Die Apotheker sehen dem Vorstoß mit gemischten Gefühlen entgegen: Gegenüber der Rheinischen Post sagte Nordrheins Verbandsvize Werner Heuking, man werde die Entscheidung aus der Politik akzeptieren. „Doch dazu sollten vorab Gespräche geführt werden.“
Ähnlich hatte unlängst ABDA-Präsident Friedemann Schmidt im Interview mit der Dumont-Grupppe argumentiert: Zwar sehe man vor allem die gesundheitlichen Risiken und sei eher gegen eine Freigabe von Cannabis. „Insofern kann ich nicht sehen, dass wir uns freiwillig als Vertriebskanal zur Verfügung stellen. Ein Monopol der Apotheken auf die Abgabe von Drogen? Das wollen wir nicht.“ Aber: „Wenn Politik und Gesellschaft den Apothekern diese Aufgabe zuweisen, werden wir sie übernehmen. Ob wir das gut finden oder nicht.“
Der Berliner Bezirk Friedrichshain-Kreuzberg hatte im Juni einen Antrag beim BfArM gestellt, um Haschisch und Marihuana legal in Coffeeshops verkaufen lassen zu können. In den Verkaufsstellen sollen Haschisch und Marihuana staatlich kontrolliert an registrierte Konsumenten aus dem Bezirk verkauft werden. Mit dem Vorstoß solle der ausufernde kriminelle Drogenhandel entlang der Partymeilen des Bezirks eingedämmt werden, hieß es.

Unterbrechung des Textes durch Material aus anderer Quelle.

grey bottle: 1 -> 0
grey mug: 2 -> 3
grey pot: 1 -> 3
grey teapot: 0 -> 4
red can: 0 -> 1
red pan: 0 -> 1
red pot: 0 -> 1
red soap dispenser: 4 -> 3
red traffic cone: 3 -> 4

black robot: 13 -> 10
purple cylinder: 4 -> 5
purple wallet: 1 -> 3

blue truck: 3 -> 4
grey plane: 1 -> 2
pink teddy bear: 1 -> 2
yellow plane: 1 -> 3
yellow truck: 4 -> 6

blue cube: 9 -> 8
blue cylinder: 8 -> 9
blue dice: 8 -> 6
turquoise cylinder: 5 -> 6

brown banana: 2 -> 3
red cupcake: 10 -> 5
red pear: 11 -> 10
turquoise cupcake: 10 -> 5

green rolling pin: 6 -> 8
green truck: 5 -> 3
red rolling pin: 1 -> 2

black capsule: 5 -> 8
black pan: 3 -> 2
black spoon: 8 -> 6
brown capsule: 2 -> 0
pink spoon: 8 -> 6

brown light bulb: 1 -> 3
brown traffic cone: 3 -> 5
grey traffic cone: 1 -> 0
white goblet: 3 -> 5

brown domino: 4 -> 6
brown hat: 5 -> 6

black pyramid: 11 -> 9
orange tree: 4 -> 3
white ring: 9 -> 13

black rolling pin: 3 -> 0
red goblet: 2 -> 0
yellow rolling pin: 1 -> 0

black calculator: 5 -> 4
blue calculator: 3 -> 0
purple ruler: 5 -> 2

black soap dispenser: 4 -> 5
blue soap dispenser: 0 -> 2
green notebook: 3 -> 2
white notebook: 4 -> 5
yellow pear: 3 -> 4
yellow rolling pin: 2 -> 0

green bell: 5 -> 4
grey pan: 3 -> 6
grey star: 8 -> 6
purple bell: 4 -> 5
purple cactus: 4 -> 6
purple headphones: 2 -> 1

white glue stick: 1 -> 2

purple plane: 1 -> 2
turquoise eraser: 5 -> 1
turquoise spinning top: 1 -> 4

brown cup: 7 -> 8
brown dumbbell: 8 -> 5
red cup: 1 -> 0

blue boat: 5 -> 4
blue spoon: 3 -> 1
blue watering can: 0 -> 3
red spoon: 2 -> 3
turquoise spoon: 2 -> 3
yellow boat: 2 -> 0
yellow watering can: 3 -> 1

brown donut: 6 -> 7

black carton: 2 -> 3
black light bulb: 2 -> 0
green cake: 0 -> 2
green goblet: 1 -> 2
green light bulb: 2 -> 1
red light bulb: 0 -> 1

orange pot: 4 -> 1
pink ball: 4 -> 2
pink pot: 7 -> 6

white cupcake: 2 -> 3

Es gilt als unwahrscheinlich, dass das BfArM, das dem CDU-geführten BMG angegliedert ist, derartige Verkaufsstellen erlaubt. Sollte es den Antrag ablehnen, will der Bezirk Widerspruch einlegen und klagen. Die Grünen wollen damit die politische Debatte um die Freigabe von Cannabis vorantreiben.
Bremens Regierungschef Carsten Sieling (SPD) hatte sich vor kurzem als erster Ministerpräsident für eine Legalisierung von Cannabis ausgesprochen. Baden-Württembergs Ministerpräsident Winfried Kretschmann (Grüne) ist grundsätzlich für eine Legalisierung von Cannabis, um den Stoff zu entkriminalisieren. Einen freien Verkauf kann er sich aber nicht vorstellen. Auch die Hamburger Landesregierung erwägt, die Gesetzesregeln zum Konsum zu lockern: Justizsenator Till Steffen (Grüne) will das Kiffen zumindest zu einer Ordnungswidrigkeit herabstufen.